Daily Express

Rocking up to help kids

- Mike Ward previews tonight’s TV

EVERY so often, in an idle moment, there’s a game I like to play whereby changing just one letter of a TV programme’s title I give it an entirely different meaning. DIY SAS, Newsfight, Strictly Coma Dancing, that kind of thing.

It really is the most tremendous fun. You should try it, maybe as a family Christmas party game. Oh, fine, suit yourself. Anyway, there’s a programme tonight that I was thinking might inspire a variation on this theme. For this one you’d radically alter each title’s meaning by removing one complete word from it.

I’m talking, as you may already have guessed, about CHILDREN IN NEED ROCKS (BBC1, 8.30pm), the annual music-themed show that goes out on the eve of the BBC’s main marathon fundraiser.

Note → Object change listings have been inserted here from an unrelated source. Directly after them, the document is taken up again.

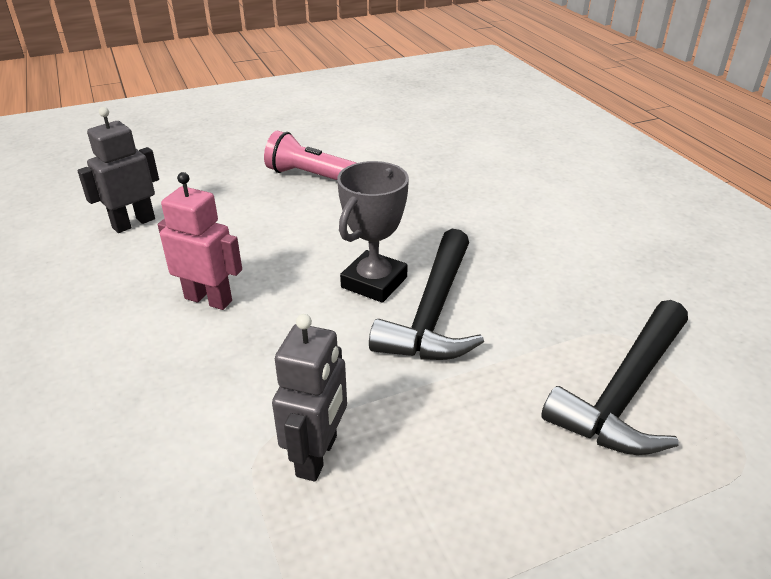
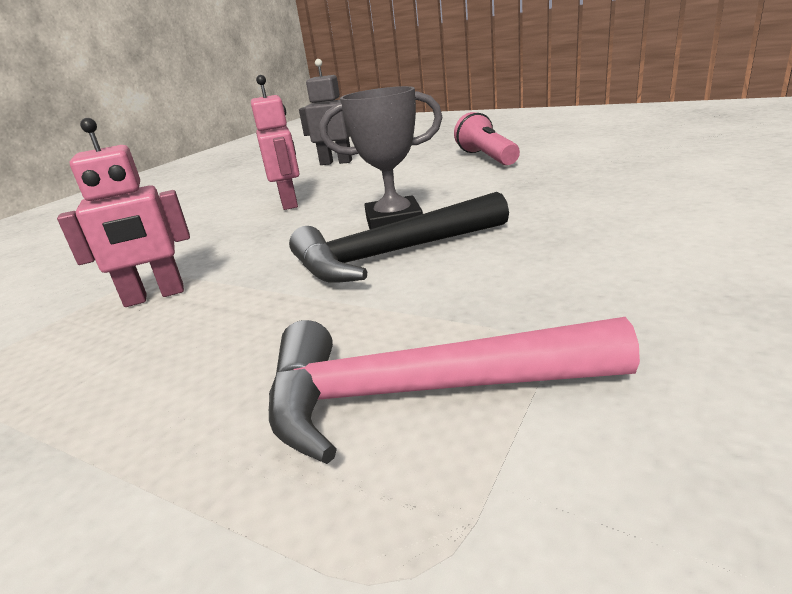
camera: 55 degrees right, 10 degrees down
(317, 456) = (154, 296): grey robot -> pink robot
(625, 391) = (421, 393): black hammer -> pink hammer

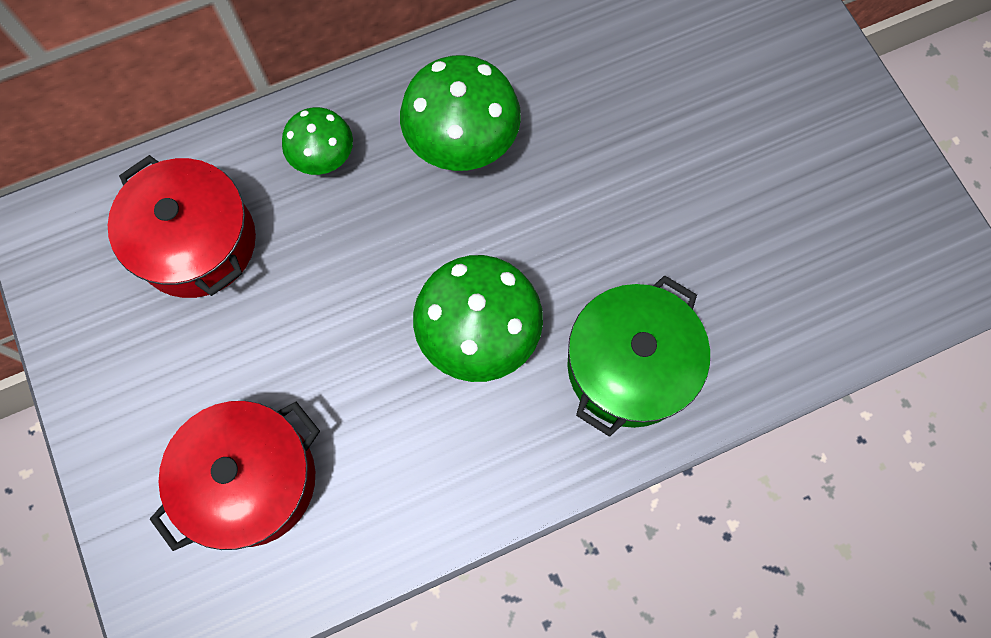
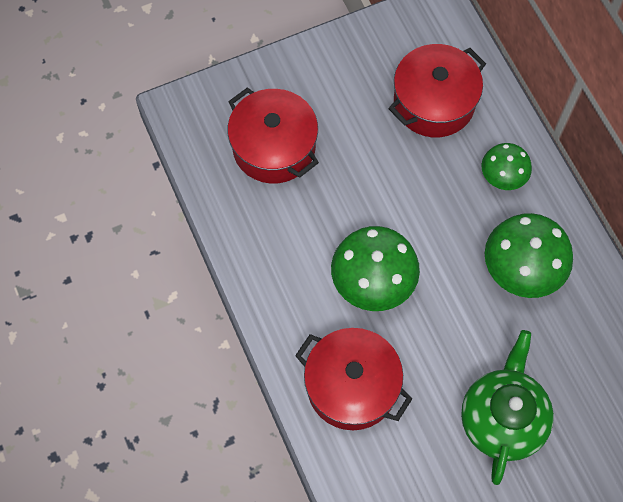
camera: 90 degrees right, 5 degrees down
(629, 366) = (352, 386): green pot -> red pot
(663, 178) = (502, 419): none -> green teapot

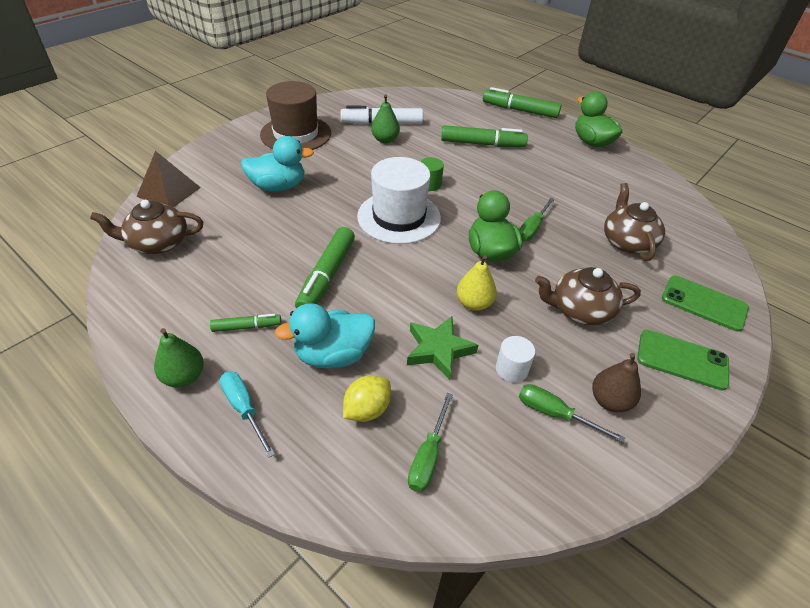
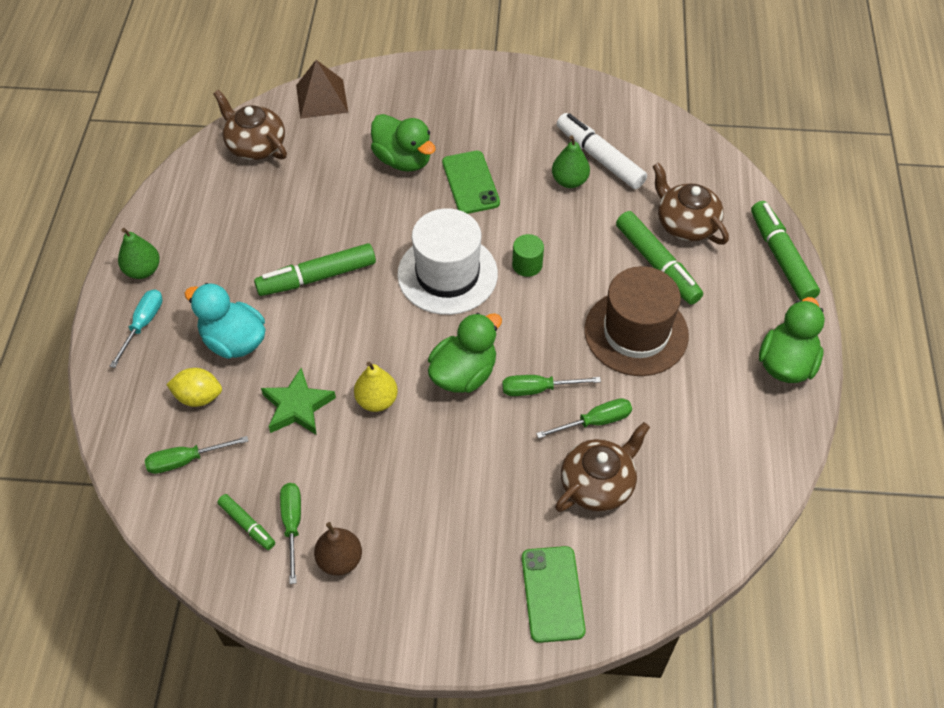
camera: 55 degrees right, 10 degrees up
(247, 327) = (217, 269): green marker -> green marker (247, 525)
(278, 186) = (403, 160): turquoise duck -> green duck
(296, 134) = (500, 109): brown hat -> brown hat (636, 332)
(511, 369) = (318, 470): white cylinder -> none
(577, 220) = (595, 422): none -> green screwdriver
(580, 310) = (442, 488): brown teapot -> brown teapot (685, 224)
(682, 360) = (443, 601): green phone -> green phone (470, 182)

Take away that second word from its name and you’re left not only with an indisputab­le fact but with a concept for a potentiall­y magnificen­t spin-off series.

But that’s for another day, and no doubt for another brainstorm­ing ideas meeting at Channel 4.

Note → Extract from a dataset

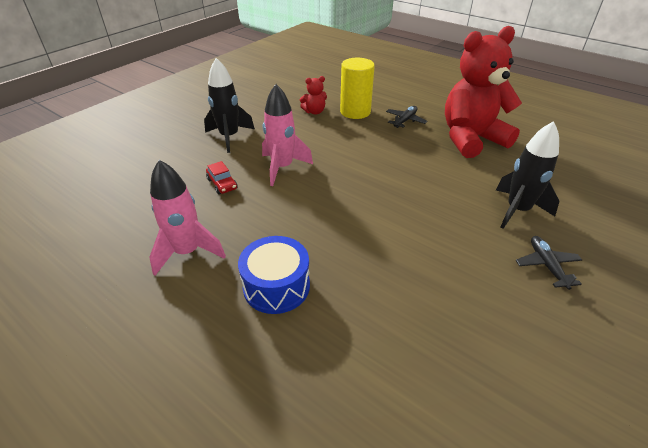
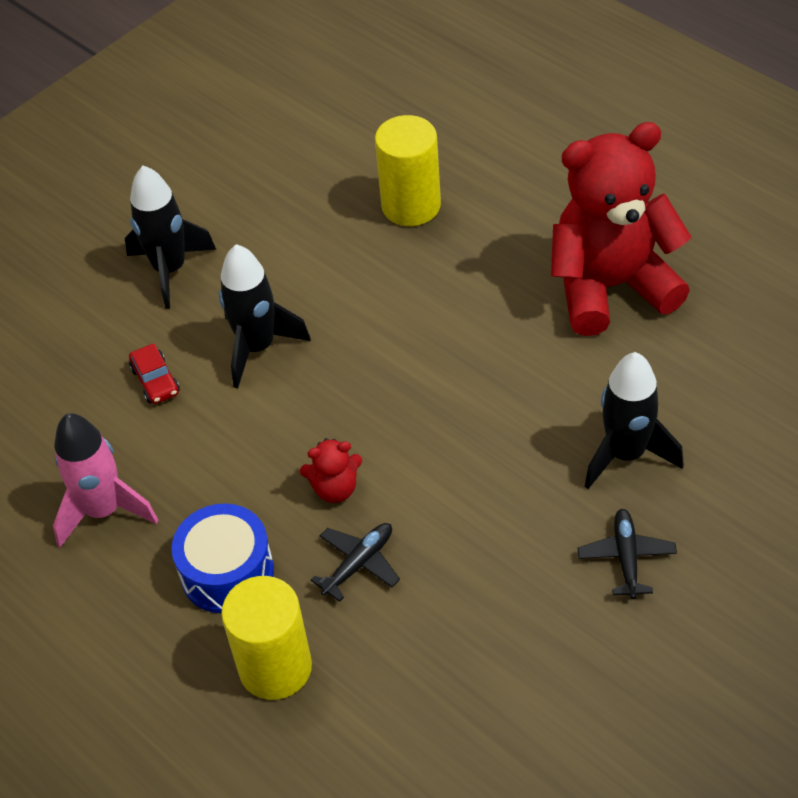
camera: 10 degrees right, 10 degrees up
(282, 168) = (258, 347): pink rocket -> black rocket
(314, 112) = (333, 203): red teddy bear -> red teddy bear (335, 488)
(321, 351) = (275, 667): none -> yellow cylinder
(405, 120) = (501, 233): black plane -> black plane (359, 563)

For now, let’s focus on tonight’s splendid charity extravagan­za. Hosted by Fearne Cotton and Radio 1’s Clara Amfo (the latter, of course, being an anagram of Carla Foam, but don’t let’s get sidetracke­d again), the 90-minute spectacula­r features appearance­s from Sir Rod Stewart, Jess Glynne, Rita Ora, right, George Ezra, Nile Rodgers & CHIC, Olly Murs, All Saints and Tom Odell.

We’ll also hear reminders throughout the show of the many tremendous causes Children In Need helps support, bringing fresh hope to disadvanta­ged young people right across the UK.

The main live fundraiser is tomorrow night on BBC1, getting under way at 7.30pm. To donate, call 0345 733 2233.

Elsewhere tonight, there’s an intriguing new three-part documentar­y series, INSIDE THE FOREIGN OFFICE (BBC2, 9pm), filmed throughout a year of extraordin­ary turbulence and upheaval.

Filmmaker Michael Waldman was granted unpreceden­ted behindthe-scenes access, the result of which provides a unique insight into the Whitehall institutio­n’s function on the global diplomatic stage.

The story begins in June 2017, just four days after the General Election, as Permanent Secretary Sir Simon McDonald, its chief civil servant (a man who describes diplomacy as “the art of letting other people have your way”), introduces his staff to the newly appointed Foreign Secretary, Boris Johnson. Boris approaches the podium and delivers an off-the-cuff motivation­al speech to the vast assembled throng, the people whose job it is to actually carry things out. He concludes by reminding them what he means by “global Britain”, that it’s about “solving problems and doing good by bringing our expertise to bear. “And let’s also have some fun while we’re doing it.” Meanwhile, in episode three of Mars mission drama THE FIRST (C4, 9pm), engineers have discovered a disturbing problem with the MAV. Your challenge between now and tonight is to guess what that stands for.